Ben had earlier written a nice blog post on this topic. This blog post builds on it by introducing OCI WAF into the equation.

Arch

                                                                        Fig 1

One of the requirements of the Fusion Cloud (e.g. ERP) printing service is that the printer uses IPP protocol. Most modern printers support IPP, however, many organizations also use a dedicated print server such as CUPS (Common UNIX Printing System) which supports IPP.

Why WAF?

Ben shows in great detail how to setup the infrastructure so that access to the on-premise print server is restricted only from the Oracle Cloud. So why WAF? IPP uses HTTP as the transport protocol which implies that the printing requests from the Oracle Fusion Cloud to the on-premise print server can be potentially exposed to web based attacks. While configuring the print server configuration in the Fusion Cloud, the URI of the print server has to be provided, e.g., ipps://printer.acmecorp.com/printers/printer1, where ipps is the scheme (Oracle Support document). This gets mapped to https://printer.acmecorp.com/printers/printer1 during transport. The requests are sent as POST messages. Since organizations should design for zero trust architectures, a WAF nicely fits the bill of inspecting incoming requests and protecting the print server from malicious attacks.

WAF Features

To protect the print server, the following features of the OCI WAF can be used.

Access Control

Access control rules in the WAF can be set so that only POST HTTP messages are allowed. Also, WAF can ensure that the URL path in the requests have /printers/printer1 (which could be unique to your org), taking the example from the above section.

Rate Limiting

Rate limiting rules can be set to ensure that incoming requests are within the expected rate.

Protection Rules

OCI WAF provides a gamut of protection rules to protect against various types of attacks.

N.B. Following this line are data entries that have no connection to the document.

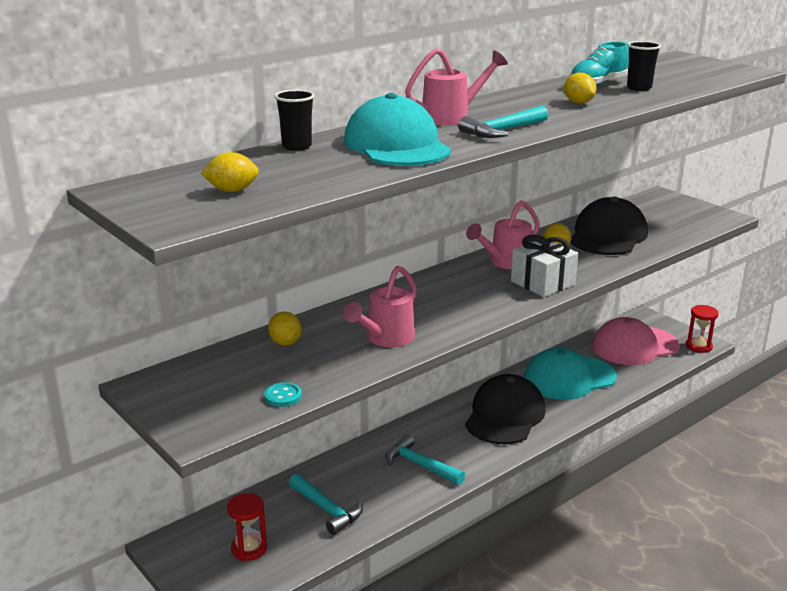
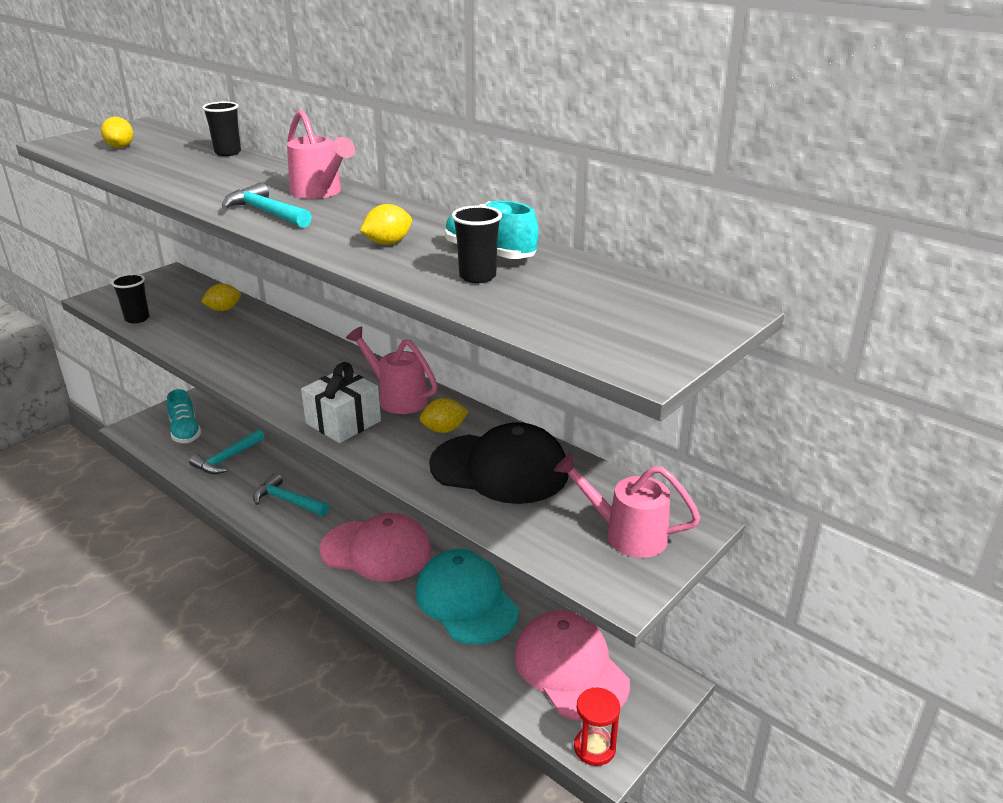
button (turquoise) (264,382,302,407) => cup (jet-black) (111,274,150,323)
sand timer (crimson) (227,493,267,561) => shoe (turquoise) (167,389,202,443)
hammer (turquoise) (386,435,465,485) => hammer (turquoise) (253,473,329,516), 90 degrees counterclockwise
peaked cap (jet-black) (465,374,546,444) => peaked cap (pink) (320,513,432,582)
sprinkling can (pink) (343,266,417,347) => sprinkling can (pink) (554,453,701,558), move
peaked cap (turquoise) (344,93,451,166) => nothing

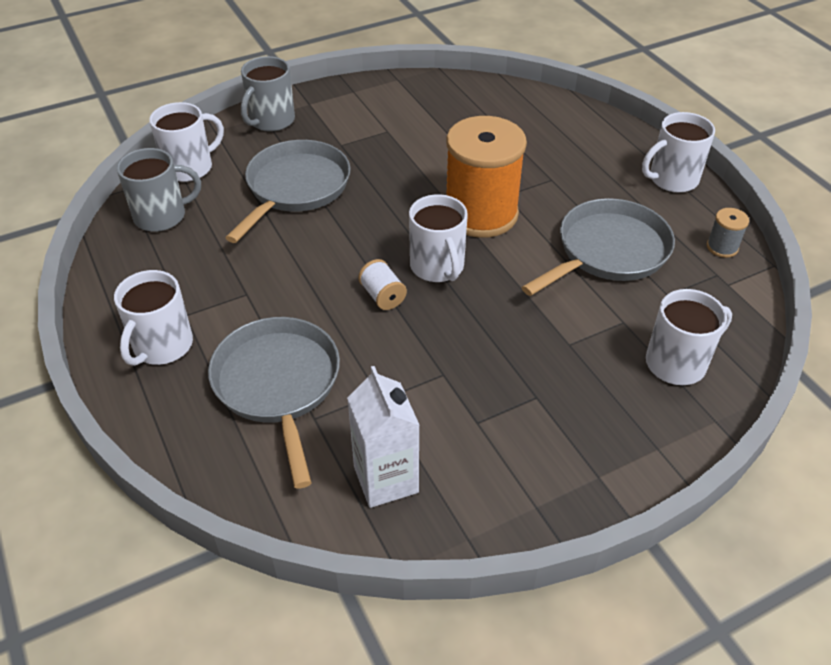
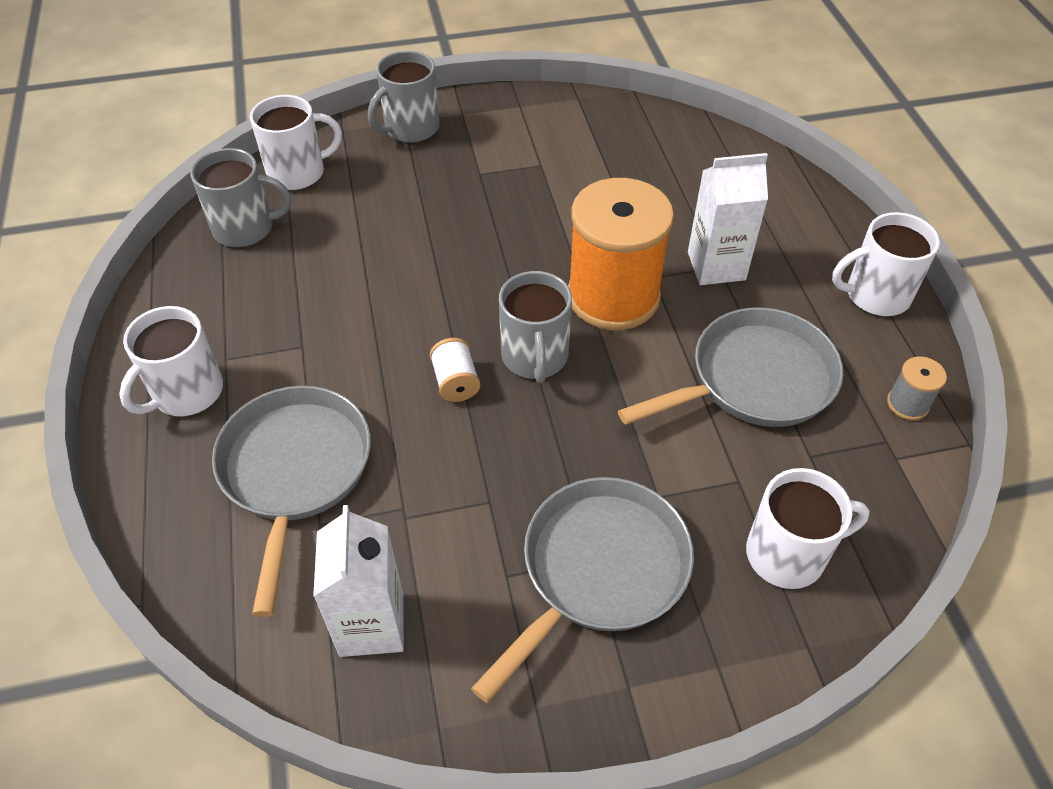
skillet (grey) (225,140,351,243) => skillet (grey) (471,477,694,703), move
coffee mug (snow-white) (409,194,468,282) => coffee mug (grey) (499,271,572,383)
nothing => carton (snow-white) (688,153,768,285)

For the print server use case, the following can be of particular interest.

Prot rules

                                                                      Fig 2

The above rules for access control and protections are not exhaustive, but simply highlight how OCI WAF can help in securing access to the on-premise print servers. A more comprehensive set of rules of WAF has to be devised for a real world scenario.

Configuration Setup

The configuration steps are similar to the steps in Ben’s post. The only changes required for incorporating the WAF will be three-fold:

i) Creare a suitable WAF Policy and attach it to the load balancer.

ii) The printer certificate for the domain “printer.acmecorp.com” should be now installed at the load balancer (using OCI Certificates Service).

iii) Instead of configuring SSL tunnelling at the load balancer, terminate SSL at the load balancer and configure a backend SSL.

With the plumbing in place, you can have the WAF start inspecting requests to the print server.